Deloitte’s AI Qualify Offering for Robust AI

Deloitte’s AI evaluation tool AI Qualify assesses the robustness of machine learning models. It subjects the model to a series of tests, examining the resilience, reliability, stability and attack vector vulnerability.

The Need: Building stronger ML models

Every day, Machine Learning (ML) solutions are delivering state-of-the-art results across a wide variety of applications, with accuracy beyond the reach of traditional deterministic models. As ML models increasingly govern critical components of our modern world, their reliability becomes an ever greater concern. This is especially true for ML systems that autonomously take decisions (vs merely advise) – from algorithmic credit scoring to autonomous driving. Despite their general effectiveness, ML-based systems are not immune to failure. It is important to understand their inevitable failure modes, so that we may design ML systems to fail in a predictable and contained fashion, preventing serious harm, protecting against vulnerability to adversaries. We must strive for AI that is as robust and reliable as the traditional systems it enhances or replaces.

Research into adversarial attacks of convolutional neural networks (image recognition) has exposed even sophisticated models to be overly sensitive to a miniscule degree of noise. This opens up opportunities for unscrupulous adversaries who gain access to a model’s inner workings to compromise models, to deliberately alter their behavior. Yet all failure modes will not be triggered by sabotage. More commonly, models will slowly lose predictive power as the operational data on which they are applied becomes less representative of the data on which the models were trained – a fundamental concern of MLOps. There is no cure-all approach to fixing these limitations for all ML models; each model must be individually tested and tuned. One thing is clear: building stronger ML models starts with isolating and understanding their weaknesses.

Our Solution: AI Qualify

Ensuring AI is robust & reliable is a central principle of Deloitte’s definition of Trustworthy AI . The aiStudio tool “AI Qualify” operationalizes the principle by providing a workbench that tests and verifies the behavior of the ML model under investigation, highlighting existing and potential failure modes.

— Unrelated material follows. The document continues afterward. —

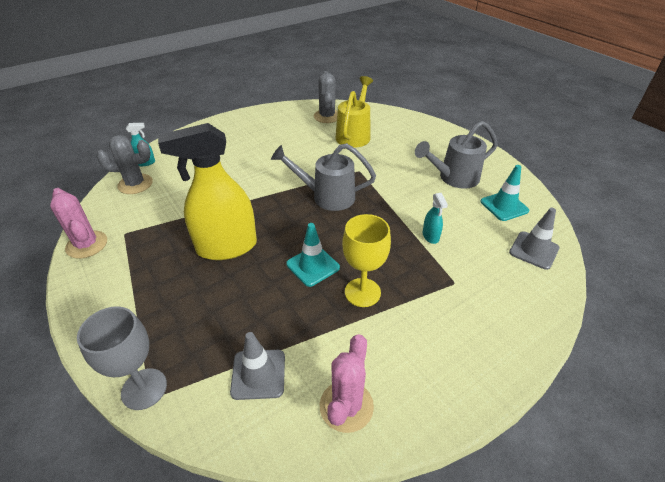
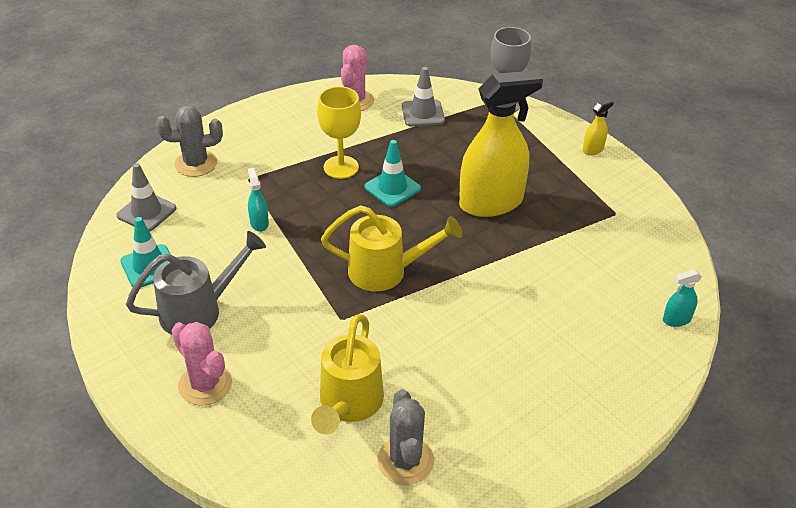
camera: 175 degrees right, 0 degrees up
(87, 245) = (646, 199): pink cactus -> pink cactus (205, 384)
(88, 305) = (593, 149): none -> yellow spray bottle
(135, 184) = (659, 280): grey cactus -> grey cactus (196, 164)
(327, 196) = (386, 271): grey watering can -> yellow watering can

AI Qualify subjects the model to a series of tests, examining the resilience, reliability, stability and attack vector vulnerability. AI Qualify quantifies model performance along each dimension, capturing it in an individual score as well as an overall measure of robustness. It conducts these analyses at several levels of granularity, providing either a quickly digestible overview or the ability to drill down into targeted areas, as required. AI Qualify also tracks robustness vs predictive power over progressive iterations of model development.

AI Qualify assists model developers identify and address model deficiencies, making for better ML models and a stronger showing of compliance to customer, internal governance and regulatory requirements. It accepts any type of classification or regression model, currently focusing on tabular data, with image and text processing in development.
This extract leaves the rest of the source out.